Near-Infrared Zn-Doped Cu2S Quantum Dots: An Ultrasmall Theranostic Agent for Tumor Cell Imaging and Chemodynamic Therapy

Theranostic agents that integrated chemodynamic therapy (CDT) and imaging functions have great potential application in personalized cancer therapy. However, most theranostic agents were fabricated by chemically coupling two or more independent functional units with diagnostic or therapeutic capabilities, and therefore have a large size. To date, one-step synthesis of unmodified ultrasmall quantum dots (QDs) integrating CDT and fluorescence imaging capabilities remains a challenge. Herein, we reported a simple one-step synthesis method of ultrasmall (2.46 nm) Zn-doped Cu2S (Zn:Cu2S) QDs with inherent properties of both high CDT activity and near-infrared fluorescence imaging capability. The fluorescence of Cu2S QDs was significantly enhanced approximately tenfold after Zn doping due to the compensation of defects.

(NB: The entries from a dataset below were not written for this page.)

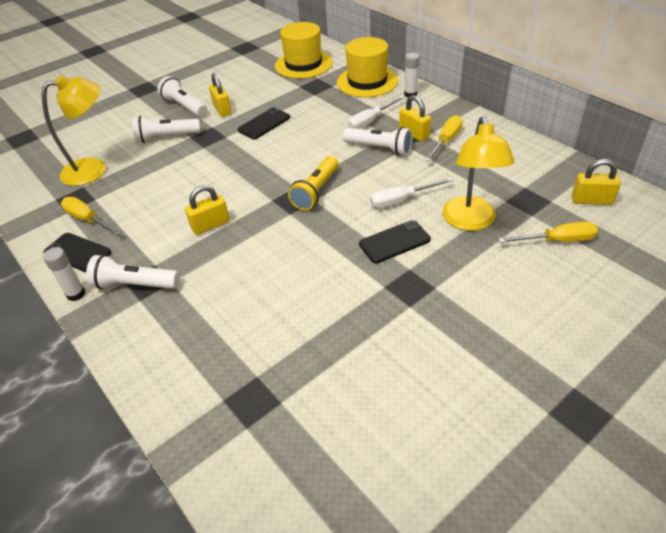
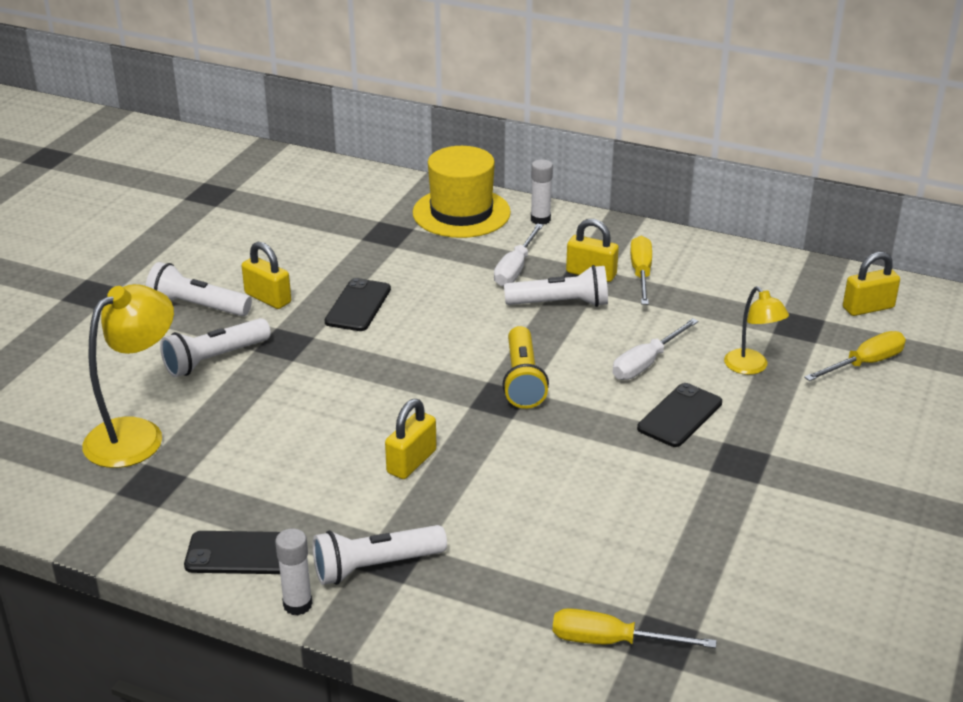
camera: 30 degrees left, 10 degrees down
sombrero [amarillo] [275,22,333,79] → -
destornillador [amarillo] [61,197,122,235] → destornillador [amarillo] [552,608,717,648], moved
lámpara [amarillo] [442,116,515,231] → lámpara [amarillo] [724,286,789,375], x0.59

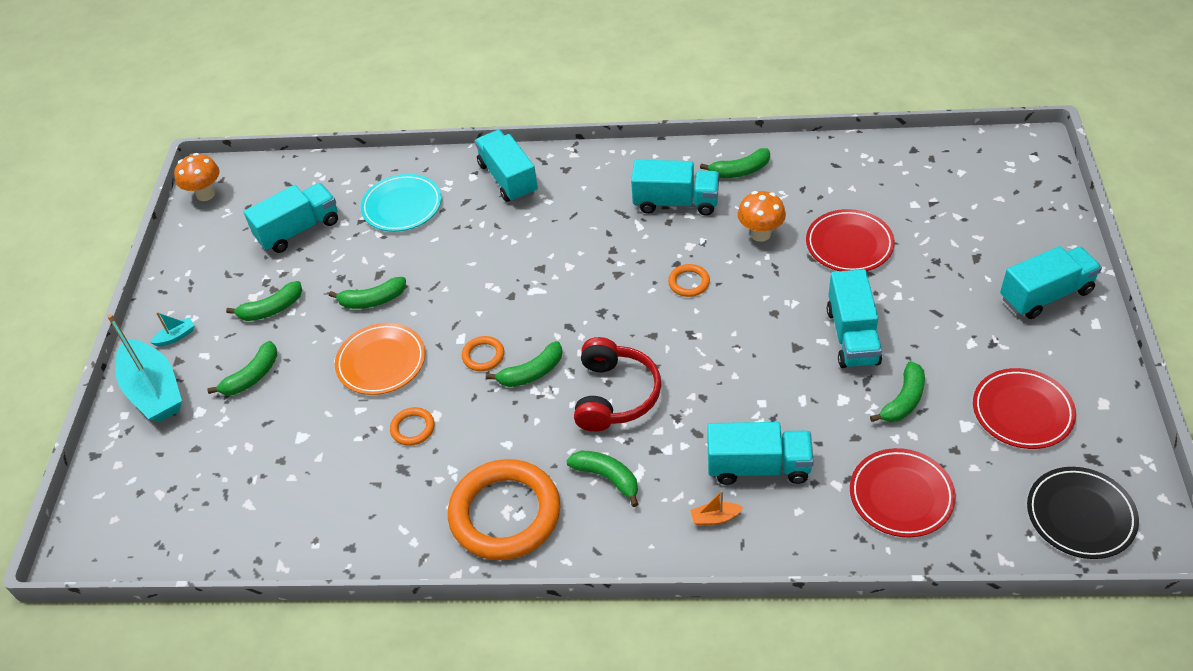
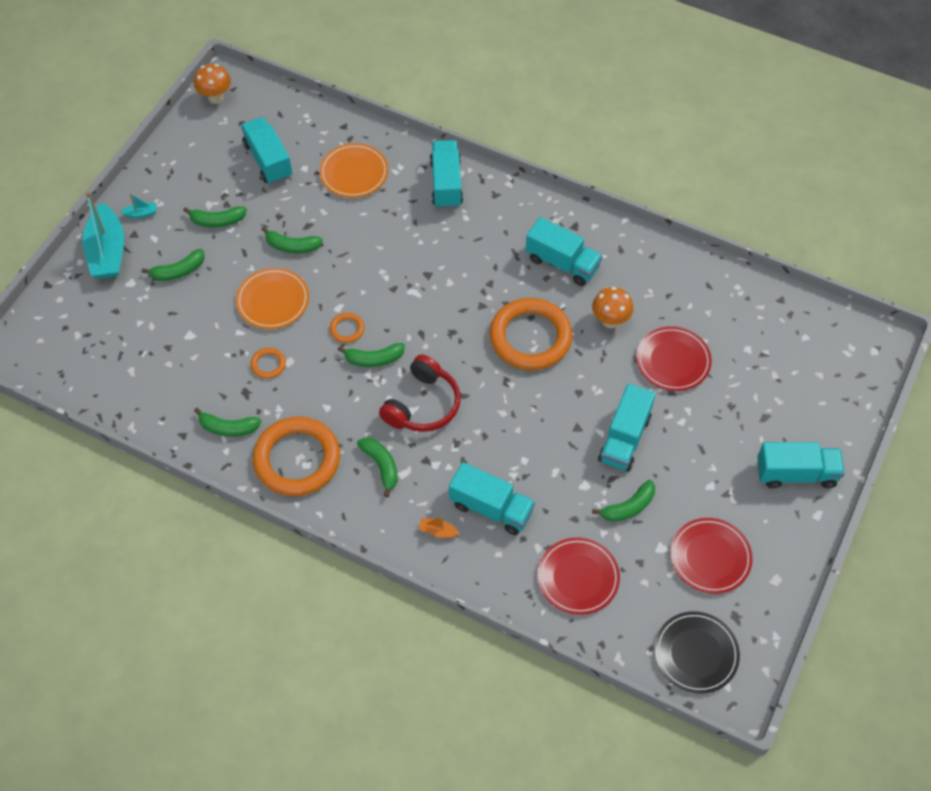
camera: 20 degrees right, 10 degrees up
plátano [verde] [700,148,770,178] → plátano [verde] [194,408,261,437], moved
plato [turquesa] [361,174,442,232] → plato [naranja] [319,143,388,198]
camión [turquesa] [244,183,338,253] → camión [turquesa] [241,117,292,184], 105 degrees counterclockwise
anillo [naranja] [668,264,710,297] → anillo [naranja] [490,298,573,370], x2.36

In vitro and in vivo experiments demonstrated that the Zn:Cu2S QDs could specifically and significantly inhibit the cancer cell growth (inhibition rate exceeded 65%) without damaging the normal cells. Furthermore, the CDT mechanism study suggested that a Fenton-like reaction occurred after the Zn:Cu2S QDs entered the tumor cells, inducing apoptosis via the mitochondrial signaling pathway, and activating the production of reactive oxygen species (ROS) and autophagy to selectively eliminate tumor cells to achieve CDT. This work proposed a simple one-step synthesis of unmodified ultrasmall QDs with fluorescence imaging and CDT, which provides a promising strategy for QDs to act as multi-functional theranostic agents.